MCP, le HTTP des agents IA, expliqué pour les CTO en 2026

MCP, pour Model Context Protocol, est un protocole ouvert publié par Anthropic en novembre 2024 puis transféré à une fondation open source en décembre 2025. Son adoption par les principaux fournisseurs de LLM en 2025 en a fait le standard de fait pour connecter les agents IA à des outils, des sources de données et des fonctions métier.

Pour un CTO, MCP n'est pas un détail technique, c'est une décision d'architecture. Cet article explique pourquoi.

Le problème que MCP résout

Avant MCP, chaque éditeur de LLM exposait sa propre API d'outils. Anthropic avait son tool use, OpenAI son function calling, Google son ADK, etc. Ces formats étaient incompatibles entre eux. Pour qu'un agent puisse changer de modèle, il fallait réécrire tous ses connecteurs, parfois changer la logique d'orchestration. Le coût de migration entre fournisseurs était énorme.

MCP unifie. Un serveur MCP expose ses capacités selon une spécification commune. N'importe quel client (Claude, GPT, Gemini, agent custom) peut s'y connecter sans adaptation. C'est exactement ce que HTTP a fait pour le web : un protocole d'interopérabilité qui survit aux changements d'implémentation.

Quatre raisons pour lesquelles ça compte en 2026

• Adoption massive : les principaux fournisseurs ont adopté MCP entre fin 2024 et mi-2025. Refuser MCP, c'est se couper de l'écosystème.
• Découplage du modèle : un agent qui parle MCP peut basculer de Claude à GPT à Mistral sans réécriture des connecteurs.
• Sécurité par construction : les capacités exposées sont déclarées, scopées, authentifiables via OAuth 2.1. Plus de plomberie ad hoc.
• Découvrabilité : un agent découvre dynamiquement les outils disponibles dans un serveur MCP, sans documentation manuelle.

Ce que MCP n'est pas

MCP est un protocole, pas un framework d'agents. Il décrit comment un agent parle à des outils, pas comment il décide ni comment il mémorise.
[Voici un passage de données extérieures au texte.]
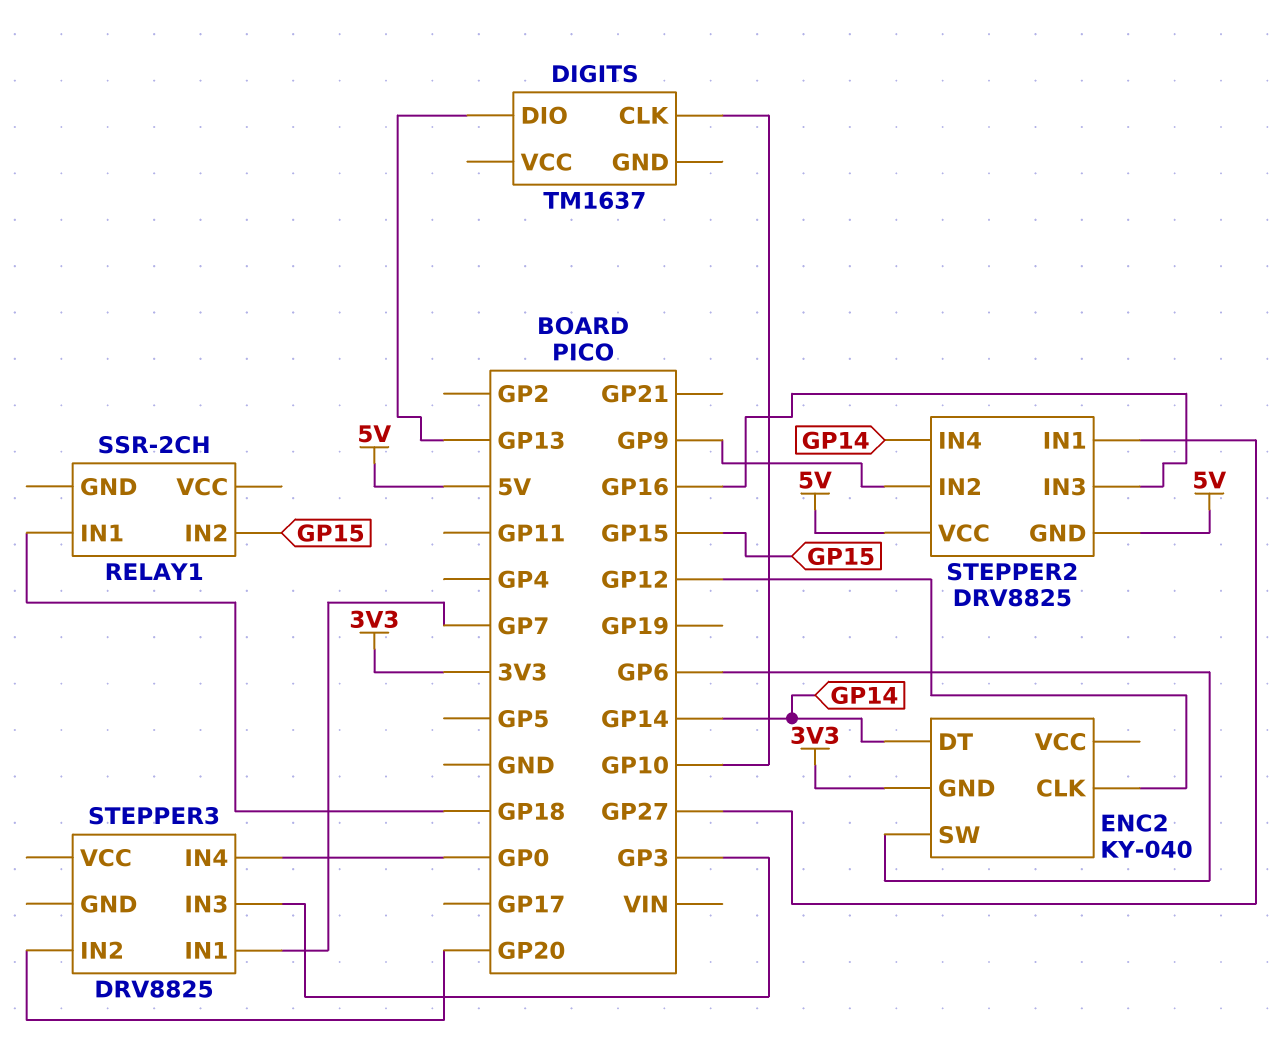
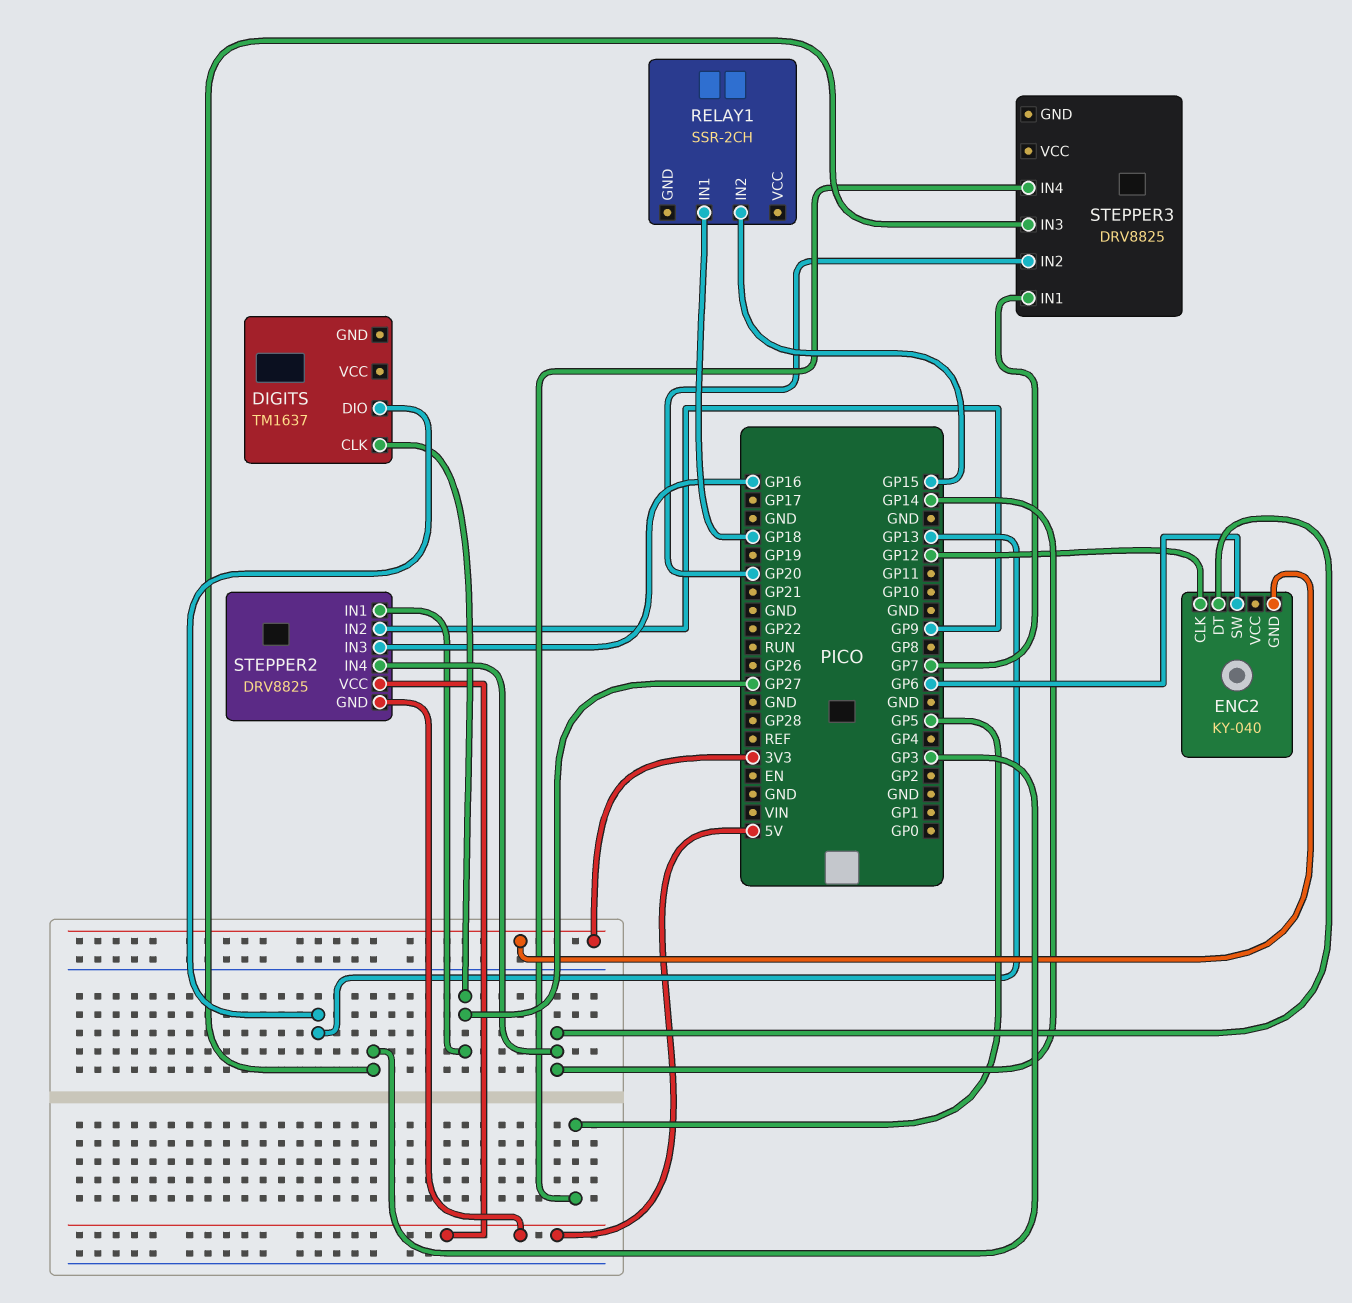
DIGITS pin CLK: GP10 -> GP27
STEPPER3 pin IN4: GP0 -> GP5

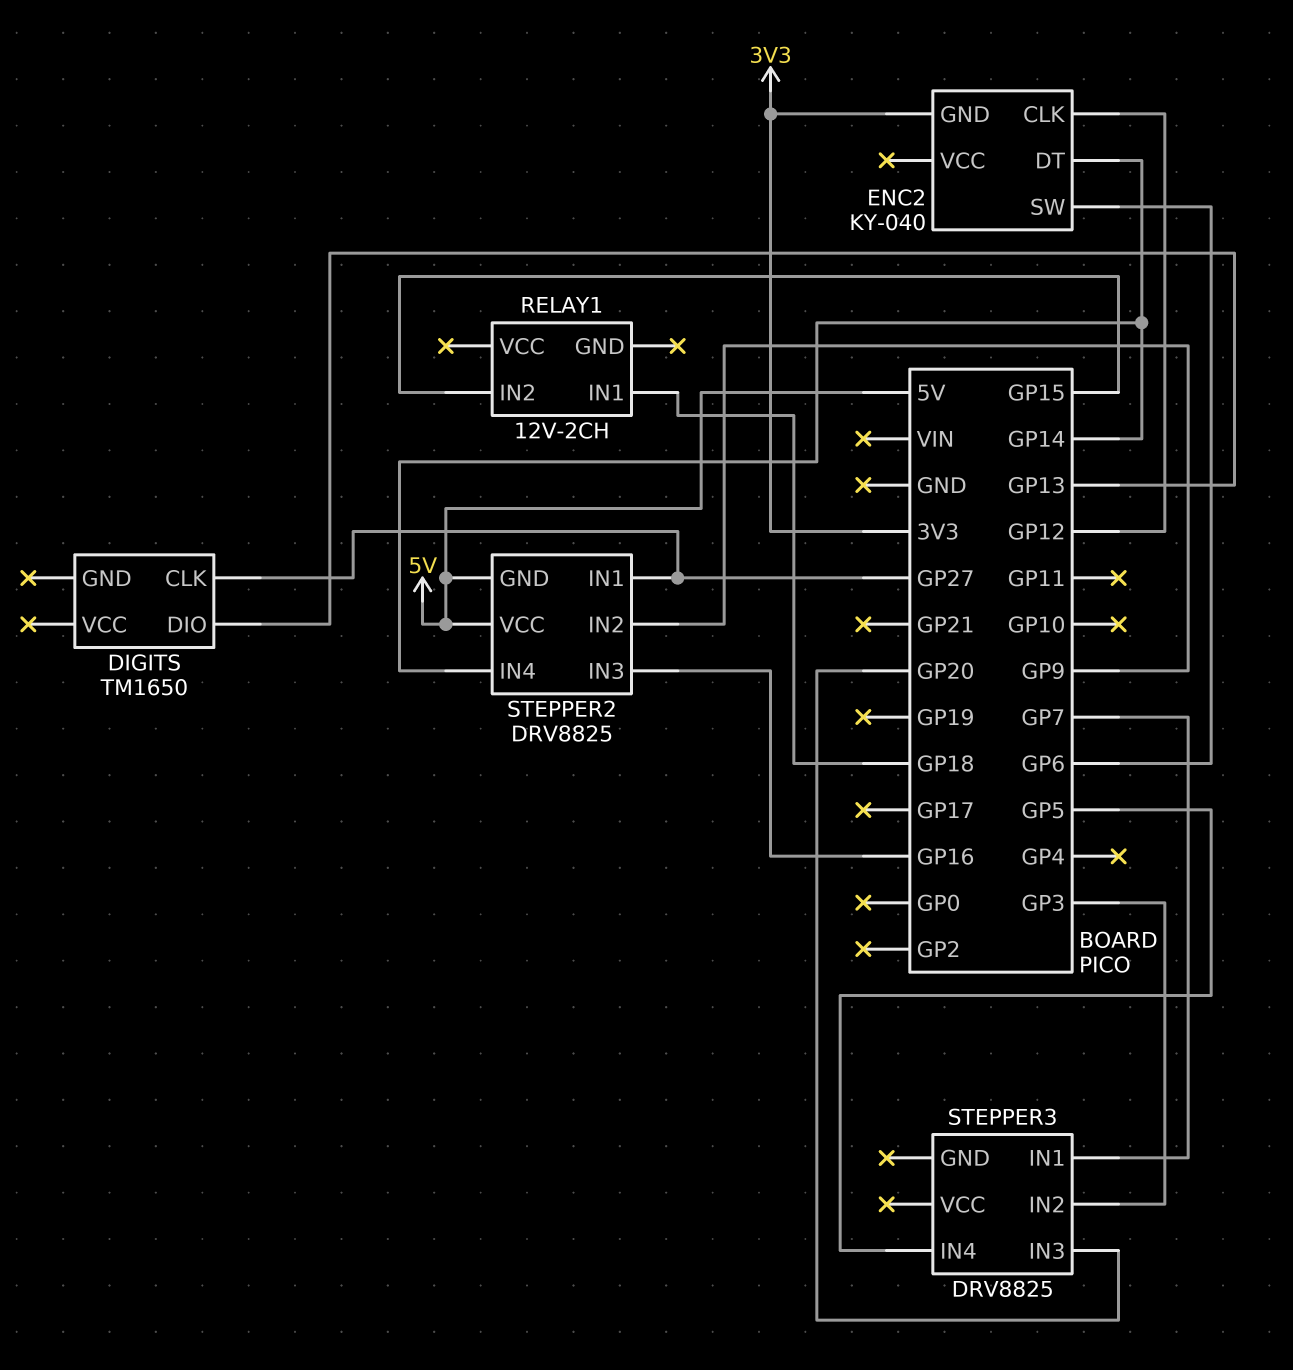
DIGITS: TM1637 -> TM1650
RELAY1: SSR-2CH -> 12V-2CH
STEPPER3 pin IN2: GP20 -> GP3
STEPPER3 pin IN3: GP3 -> GP20

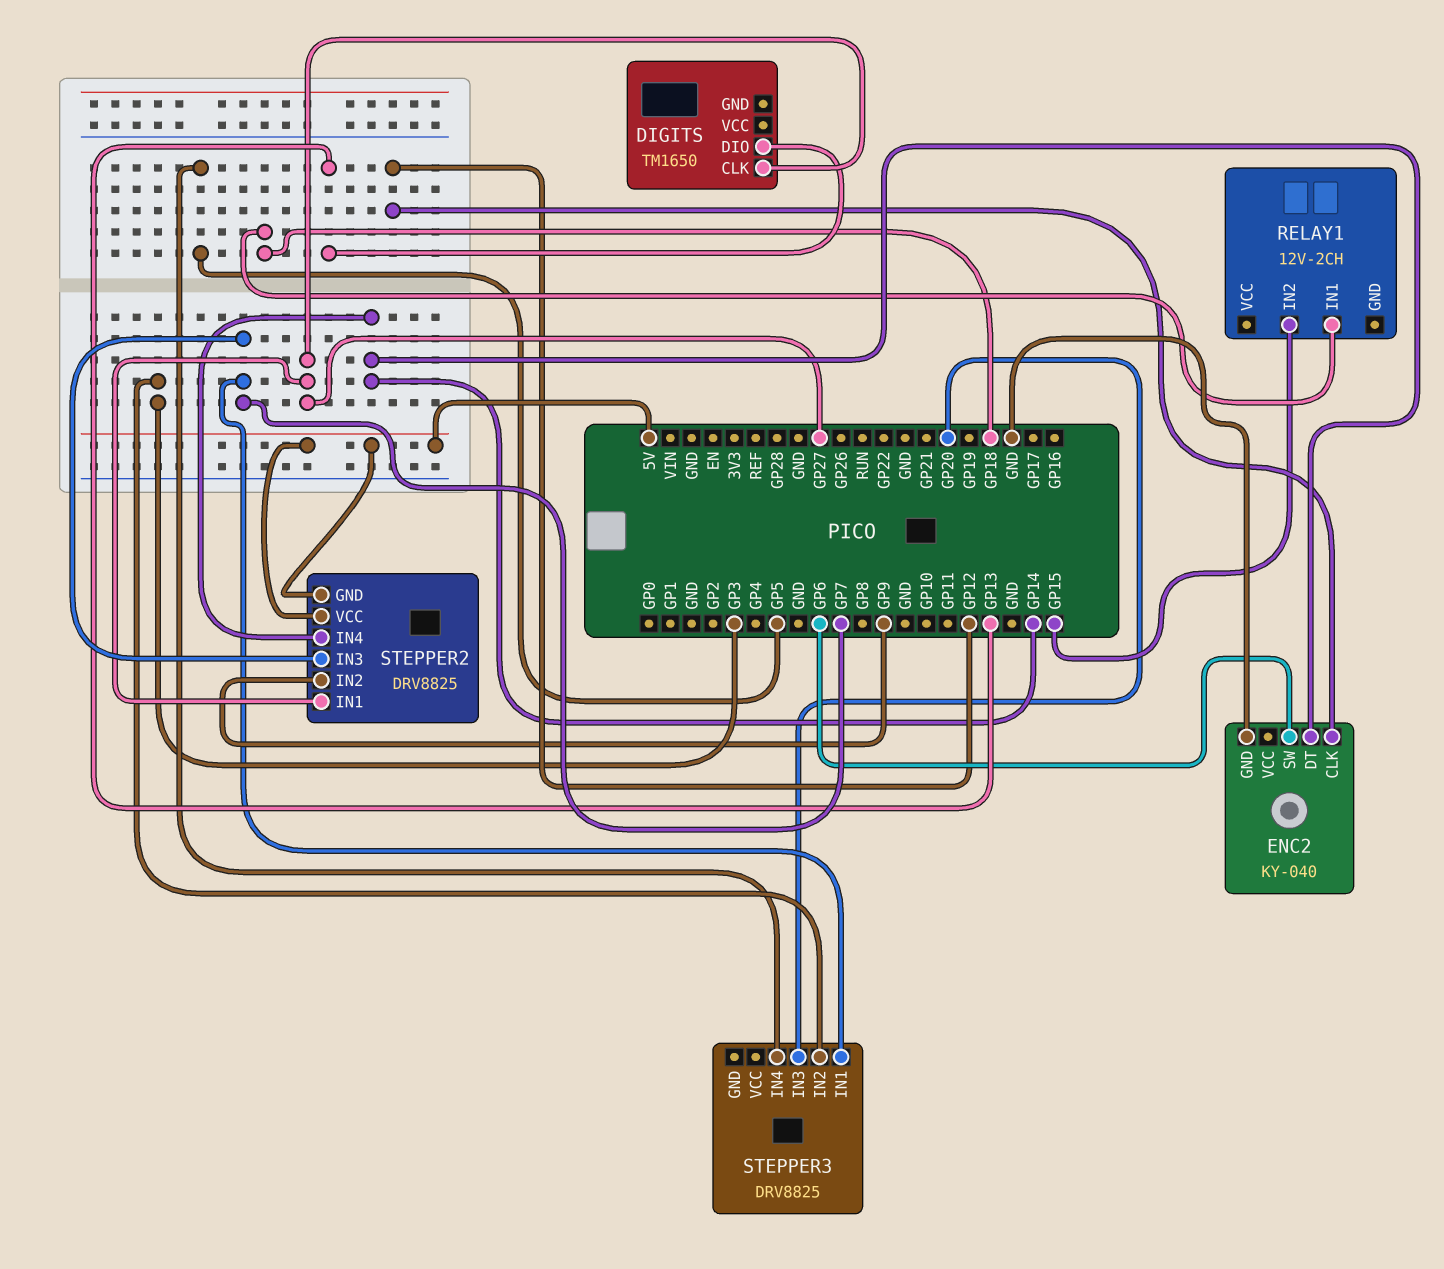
ENC2 pin GND: 3V3 -> GND
STEPPER2 pin IN3: GP16 -> GP7

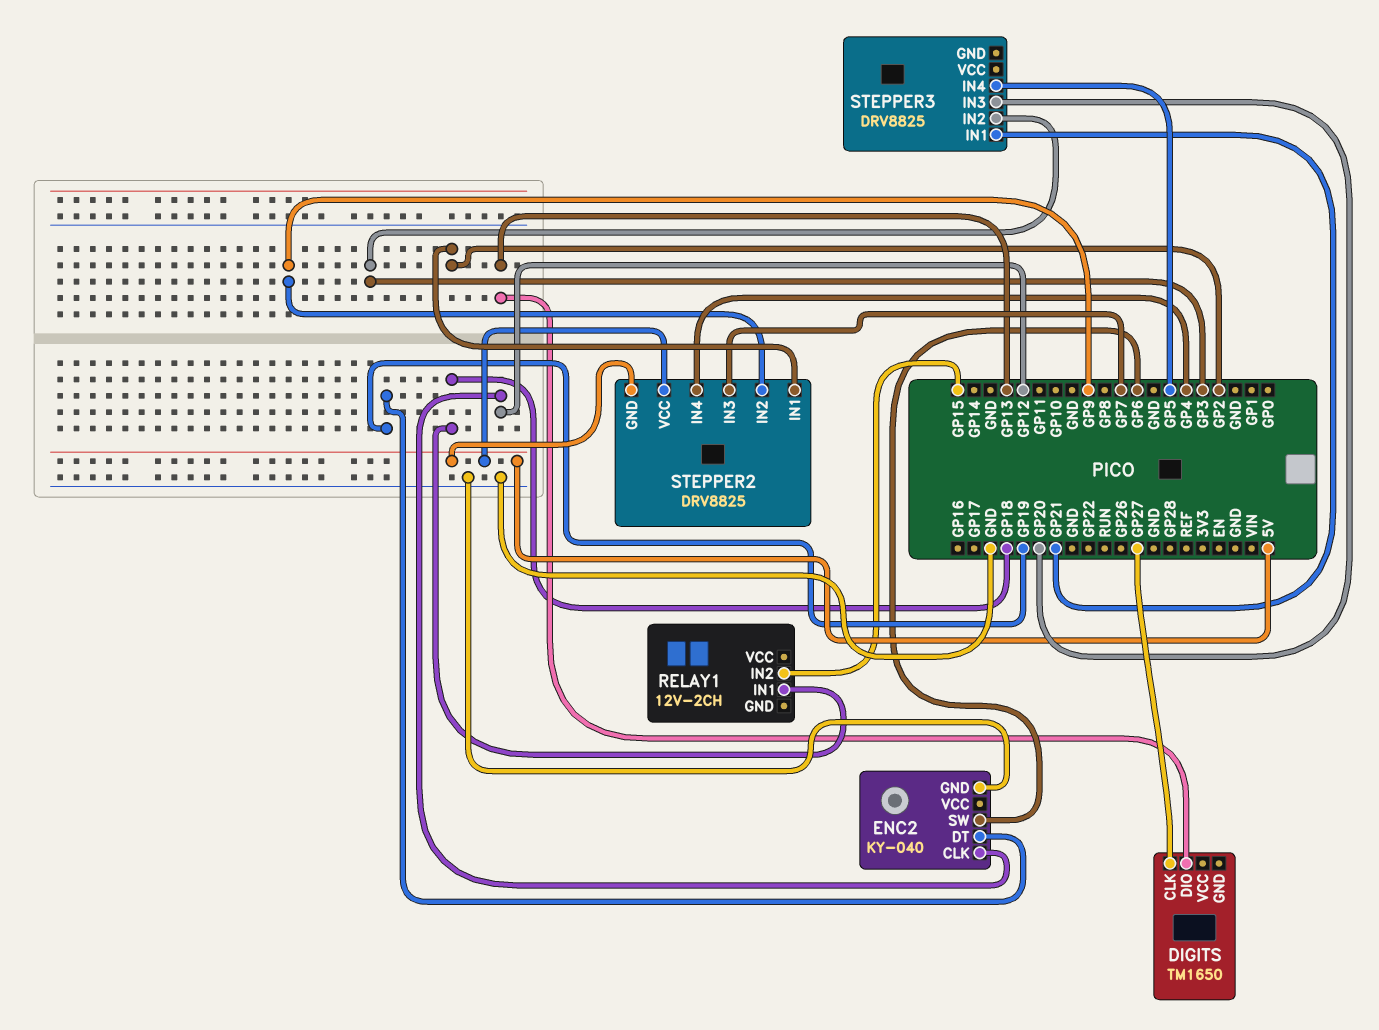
ENC2 pin DT: GP14 -> GP19
STEPPER2 pin IN1: GP27 -> GP2
STEPPER2 pin IN4: GP14 -> GP4
STEPPER3 pin IN1: GP7 -> GP21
Confondre MCP avec un framework comme LangChain ou CrewAI est une erreur courante. MCP est une brique d'interopérabilité, complémentaire d'un framework, pas substituable à lui.

MCP ne remplace pas non plus REST. REST reste le protocole de référence pour les humains et les frontends classiques. MCP est optimisé pour les agents IA : descriptions en langage naturel, métadonnées de guidage, schémas JSON enrichis. Une bonne architecture expose les deux en parallèle, depuis la même source de vérité.

Comment commencer

Anthropic publie une spécification de référence et des SDK officiels en TypeScript et Python. Pour un éditeur SaaS, le chemin le plus court est d'exposer les opérations métier les plus utilisées via un serveur MCP minimal, de tester avec Claude Desktop ou un agent custom, puis d'itérer. Compter une à deux semaines pour un MVP fonctionnel.

Pour une organisation qui développe ses propres agents, l'enjeu est différent : il faut décider quelle stratégie adopter pour exposer les capacités internes. Soit MCP, soit REST, soit les deux. Notre recommandation : exposer en MCP toutes les opérations susceptibles d'être pilotées par des agents, et garder REST pour les frontends humains. Les deux peuvent partager la même logique métier sous-jacente.

Sécurité et gouvernance

Comme tout protocole d'exposition de capacités, MCP nécessite une politique d'authentification et d'autorisation rigoureuse. La spécification supporte OAuth 2.1. Les bonnes pratiques sont les mêmes que pour une API REST exposée à des tiers : scopes, audit, rate limiting, segmentation par domaine.

Une bonne pratique trop peu adoptée : organiser les serveurs MCP selon la loi de Conway, c'est-à-dire selon la structure de l'organisation, pas selon l'arborescence technique. Un serveur MCP pour la conformité, un pour la finance, un pour les opérations. Cela facilite la gouvernance des accès et le contrôle des actions par domaine.